Tajani, un modello condiviso per la crescita e la competitività
Nel corso del forum, Tajani ha sottolineato che Italia e Germania rappresentano le due principali realtà industriali dell’Unione Europea e condividono una “comune visione fondata sull’interdipendenza industriale e rapporti politici molto stretti“. Il vertice, co-presieduto dalla presidente del Consiglio italiana Giorgia Meloni e dal ministro tedesco Friedrich Merz, ha visto la partecipazione di quasi tutti i ministri dei due governi. Sono stati firmati otto accordi in ambiti quali politica, economia, commercio e cultura, a conferma della volontà di rafforzare la collaborazione bilaterale.

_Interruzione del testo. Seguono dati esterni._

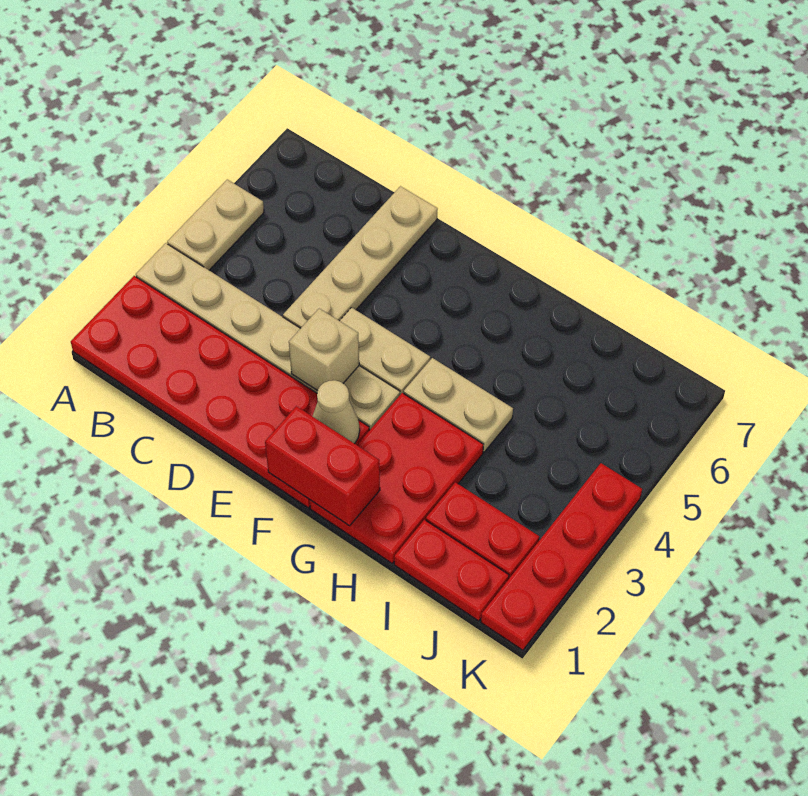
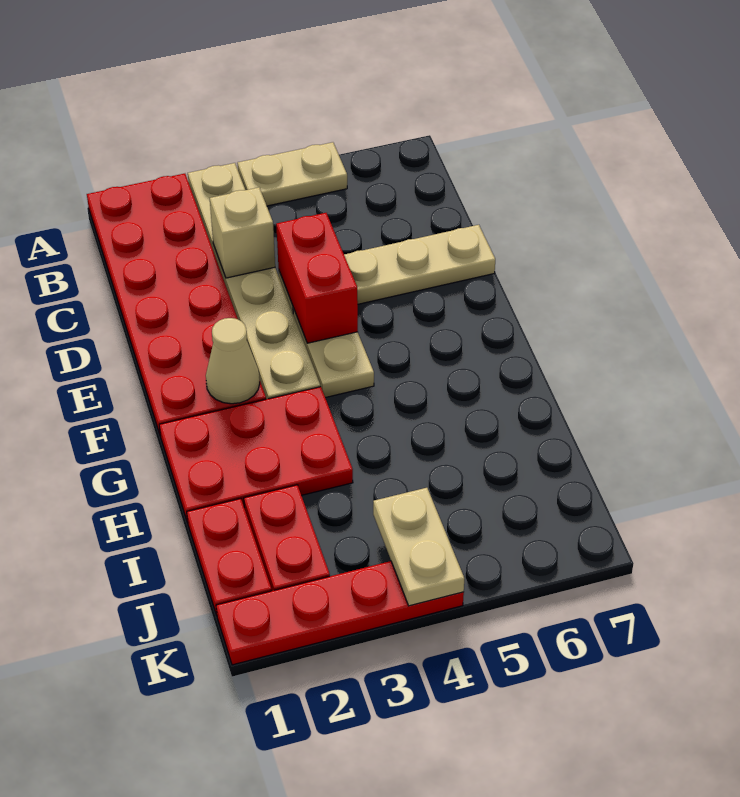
tan brick E3 level 2 -> tan brick C3 level 2
red brick F1:G1 level 2 -> red brick D4:E4 level 2
tan plate G4:H4 level 1 -> tan plate J4:K4 level 2

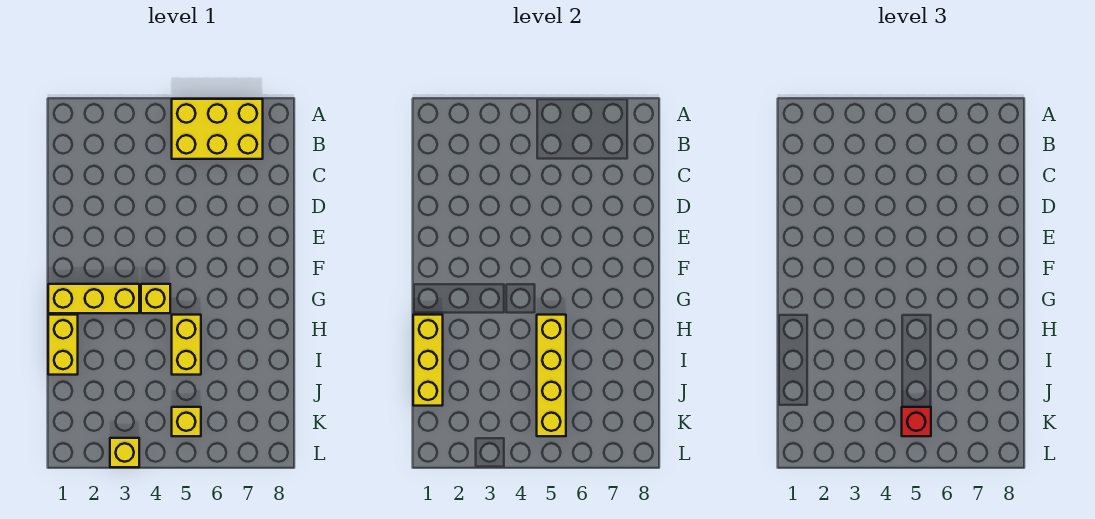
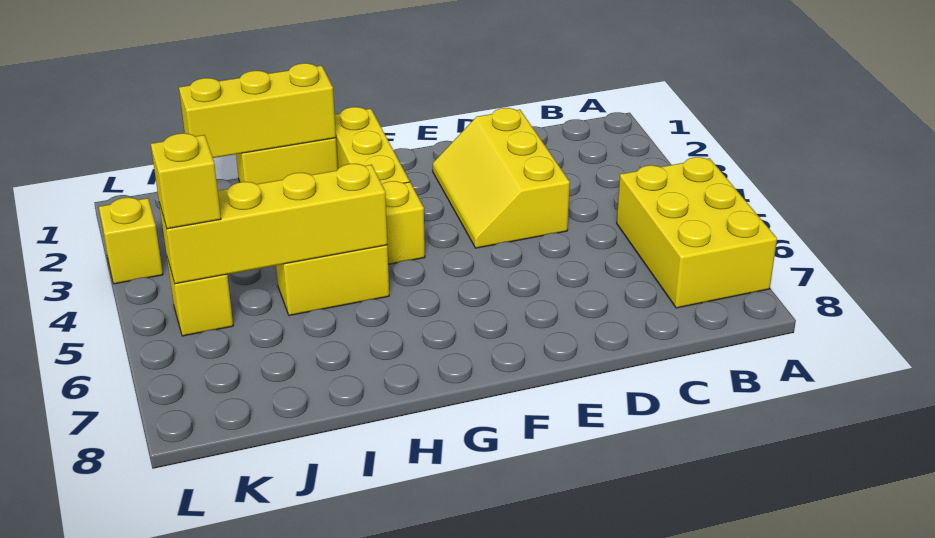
none -> yellow slope D2:E4 level 1 top D
red brick K5 level 3 -> yellow brick K5 level 3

Il modello di crescita dei due Paesi è fortemente orientato all’export, ha spiegato Tajani, che ha annunciato l’organizzazione di missioni congiunte per sostenere ulteriormente le attività produttive e ampliare la rete commerciale europea.

Cooperazione rafforzata per affrontare sfide globali
La dichiarazione congiunta dei ministri degli Esteri di Italia e Germania, integrata da altri Paesi europei, ha ribadito l’importanza di un approccio unitario e responsabile per affrontare le sfide geopolitiche e globali. In particolare, si punta a una stretta cooperazione in materia di sicurezza e difesa europea, con un rafforzamento del pilastro europeo della NATO e una maggiore complementarità industriale.
Italia e Germania si impegnano inoltre a sostenere un quadro normativo favorevole all’innovazione, promuovendo investimenti privati e pubblici e una politica commerciale aperta e ambiziosa, che includa l’ampliamento degli accordi UE e il rafforzamento del legame transatlantico.
Infine, la gestione efficace dei flussi migratori resta una priorità, con l’applicazione completa del Nuovo Patto su Migrazione e Asilo e un’intensificazione della cooperazione con i Paesi partner, in particolare africani, per contrastare le cause della migrazione irregolare e i trafficanti di esseri umani.
Il forum ha così confermato il ruolo centrale del partenariato Italia-Germania come motore di crescita, competitività e sicurezza nell’Unione Europea.